L'argent facile fait davantage rêver que la sagesse rhénane. Par ailleurs, la crise des idéologies et la montée de l'individualisme sont propices à la diffusion du message du capitalisme néo-américain : « un maximum de profit tout de suite ». Enfin, l'effondrement des économies socialistes dévalorise « de proche en proche et injustement, tout ce qui se rattachait de près ou de loin à l'idéal socialiste, réformateur ou tout simplement social ».
• La victoire du capitalisme néo-américain est d'autant plus surprenante que les firmes multinationales (FMN) américaines n'appliquent pas ses principes. « Les FMN américaines se sont développées essentiellement par croissance interne, sur un projet industriel porté par l'innovation technologique et commerciale.
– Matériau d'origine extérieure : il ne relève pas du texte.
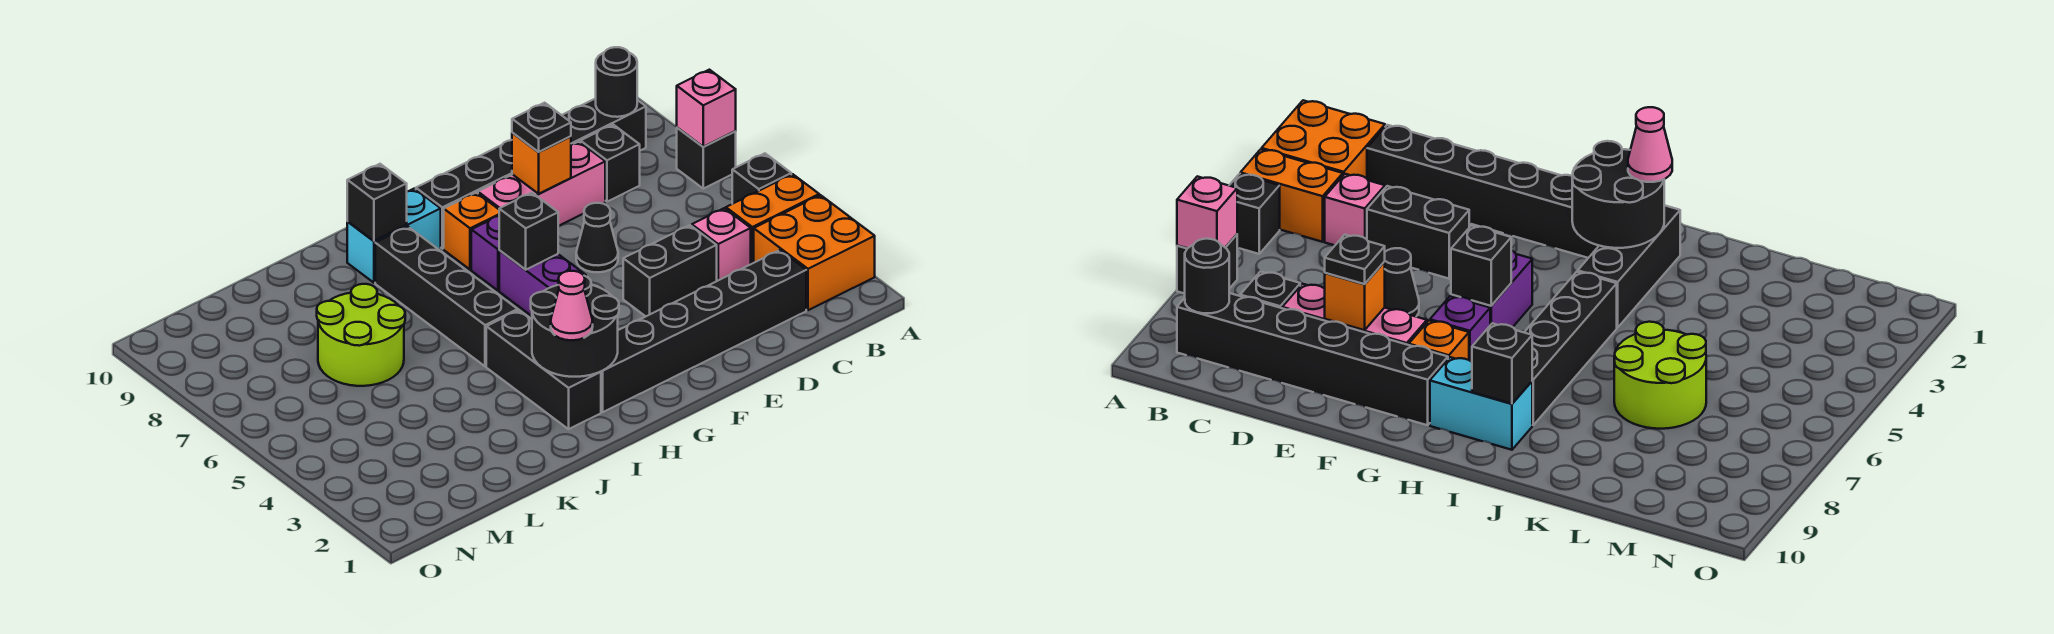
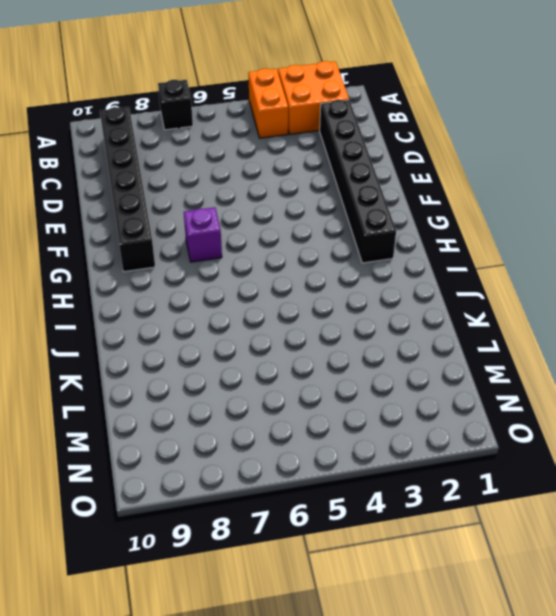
none -> black brick A5 level 1
none -> pink brick C4 level 1
none -> black brick C8 level 1

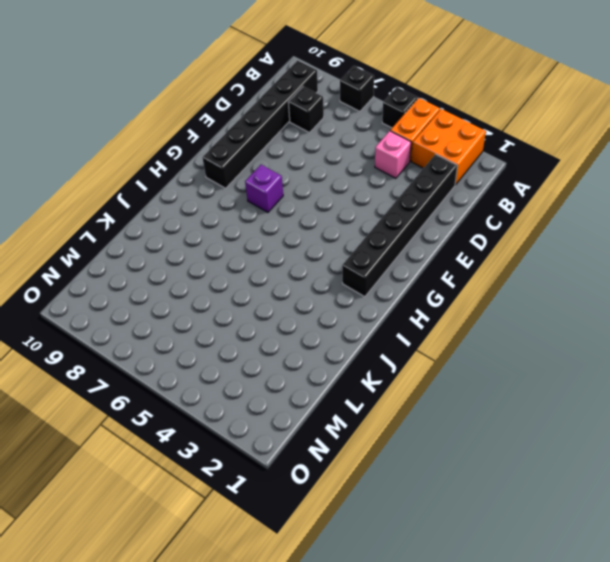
none -> black brick D4:E4 level 1
none -> pink brick D8:F8 level 1
none -> black cone E6 level 1

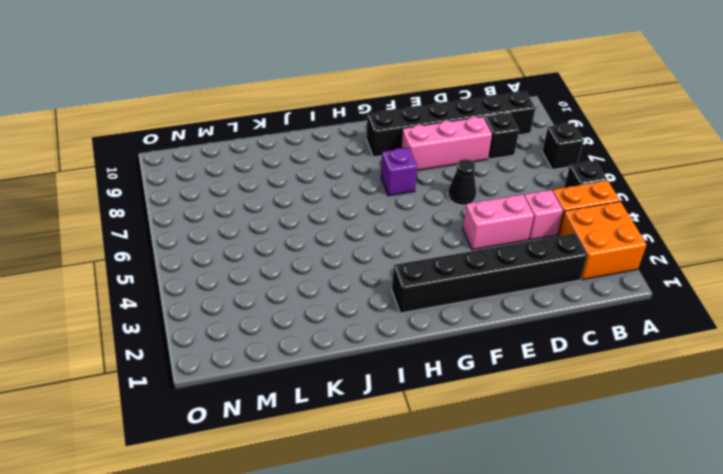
pink brick D4:E4 level 1 -> black brick D4:E4 level 1
none -> purple brick G5:G6 level 1
none -> orange brick G8 level 1
none -> cyan brick H9:I9 level 1

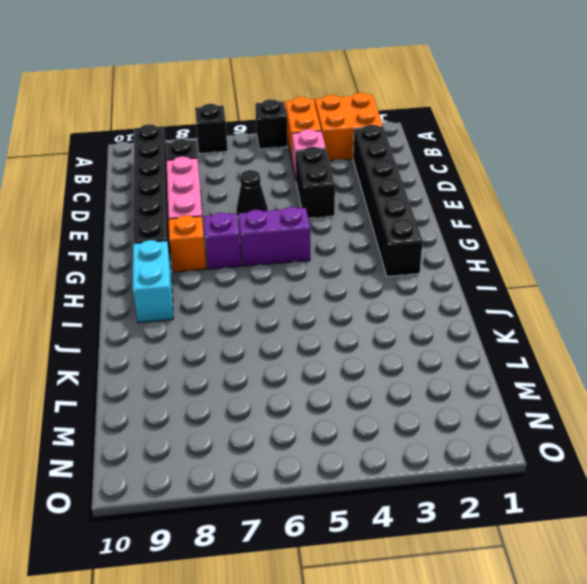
none -> black brick I2:I4 level 1
none -> black brick I5:I8 level 1
none -> lime round brick K6:L7 level 1

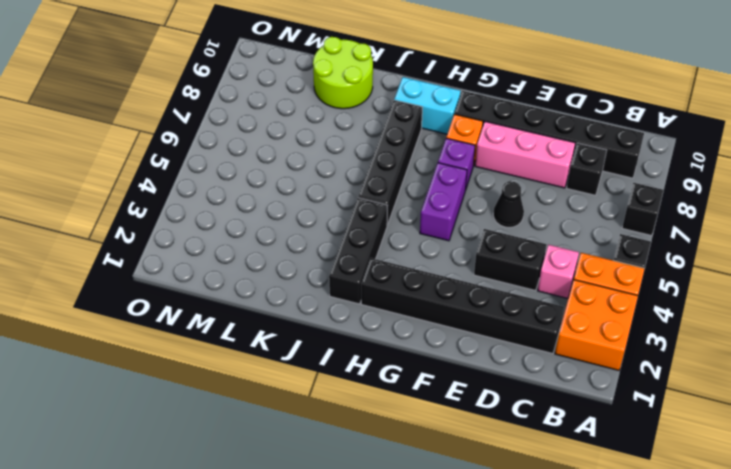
lime round brick K9:L10 level 1 -> lime round brick K6:L7 level 1
none -> pink brick A7 level 2
none -> black round brick B9 level 2
none -> orange brick E8 level 2

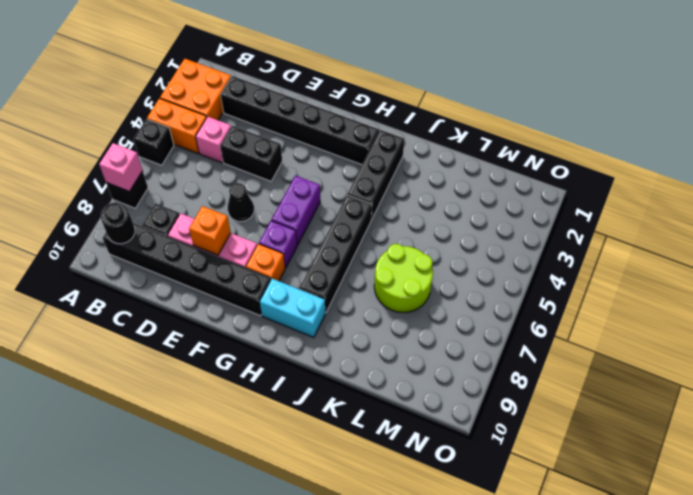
none -> black brick G6 level 2
none -> black round brick H2:I3 level 2
none -> black brick I9 level 2

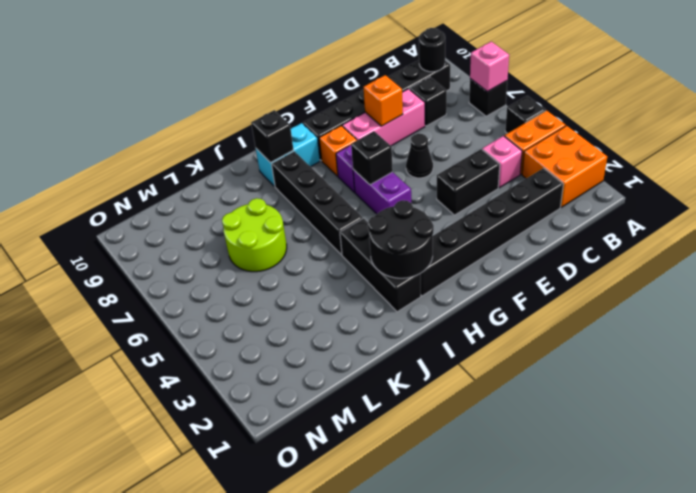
none -> black plate E8 level 3
none -> pink cone I2 level 3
Elles n'ont donc cessé de raisonner à long terme. [...] Les grandes FMN américaines relèvent plutôt du modèle rhénan. » Pourtant, elles ne se désintéressent pas des marchés financiers auxquels elles recourent pour financer leurs investissements. Les PMN américaines ouvrent peut-être les « perspectives d'une synthèse d'optimalisation entre les deux modèles de capitalisme ».
C ~ Les difficultés du modèle rhénan augurent mal de l'évolution du capitalisme français
• Au cours des années quatre-vingt, le capitalisme français a dérivé vers le modèle anglo-saxon. « La tradition française, c'est le social-colbertiste : l'Etat qui commande l'économie au nom d'une ambition politique et d'une volonté de progrès social. » Pourtant, durant la décennie quatre-vingt, les inégalités se sont accentuées, la déréglementation s'est accélérée, les marchés financiers se sont développés et l'Etat-providence a été contesté...
• La France a pourtant besoin du modèle rhénan. « Tout autant que pour maintenir sa protection sociale, la France a besoin du modèle rhénan pour renforcer la capacité et la stabilité financière de ses entreprises. » Toutefois, la France est dans la Communauté européenne. Seule une véritable union politique permettra à l'Europe, et donc à la France, de stopper sa dérive vers le modèle thatchérien.
L'effondrement des sociétés socialistes d'Europe de l'Est ne marque pas « la fin de l'histoire », contrairement à ce que soutient l'Américain Francis Fukuyama. Le capitalisme néo-américain n'est pas l'unique voie envisageable, et encore moins la plus souhaitable. L'alternative entre capitalismes rhénan et néo-américain est sans doute une simplification, mais elle a le mérite de montrer que l'avenir est ouvert.